Friday, the Senate sent three bills — HB 1012XX, HB 1019XX and HB 3375 — to Fallin’s desk. Minutes later, Oklahoma Education Association president Alicia Priest announced that OEA was asking Fallin to veto HB 1012XX, which repeals a new $5-per-room hotel-motel tax that was passed as part of HB 1010XX a week earlier.

“We are calling for the governor to veto that repeal and for the House to put Capital Gains tax on and to pass that,” Priest said Friday. “Those things will allow for the walkout to end.”

Fallin had five legislative days in which to act on the bills, and her press release Tuesday discussed the education budget that lawmakers passed ahead of an April 1 statutory deadline.

Last week, the governor signed the $2.9 billion appropriation bill for common education for the upcoming 2019 fiscal year. The funding marks the largest amount ever appropriated in Oklahoma for K-12 public education and a 19.7 percent increase over the $2.4 billion appropriation bill for the current fiscal year, which ends June 30.

The $2.9 billion education funding contained in HB 3705 includes an additional $353.5 million for teacher pay; $52 million for support personnel pay: $33 million for textbooks: $17 million for the state aid formula; and $24.7 million for flex health care benefits.

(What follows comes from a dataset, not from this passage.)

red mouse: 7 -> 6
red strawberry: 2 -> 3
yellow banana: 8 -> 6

“This shows again that education is a priority with legislative leaders and me,” said Fallin. “The single-most important thing we can do to help Oklahomans have fulfilling and productive lives is improving the quality and outcomes of education.”

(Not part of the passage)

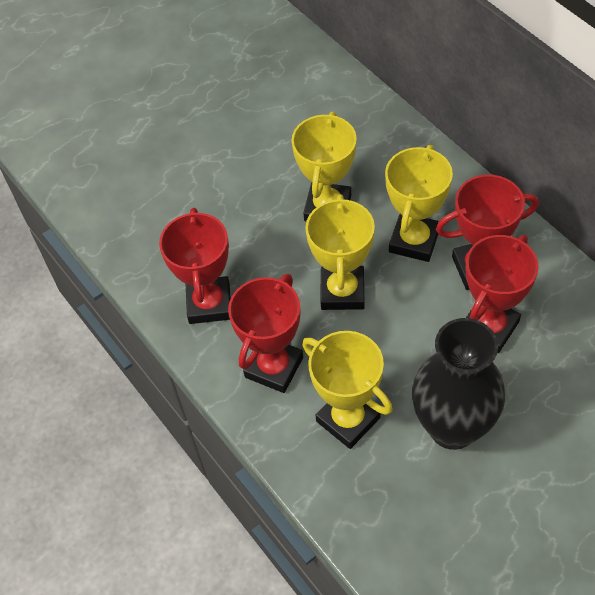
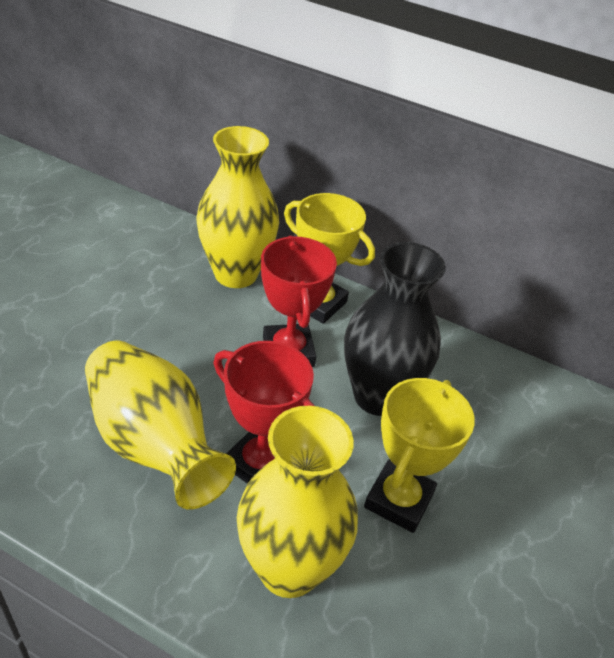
red trophy: 4 -> 2
yellow trophy: 4 -> 2
yellow vase: 0 -> 3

Background for hotel-motel tax repeal

Thousands of teachers have been advocating for additional education funding since Monday, April 2. Roughly 25 percent of the state’s 512 school districts closed school that day to launch the state’s first teacher walkout since 1990. While some districts have returned to classes, the state’s largest districts remained out the entire week.

The Tulsa World reported Tuesday that more than 500,000 students remain out of class.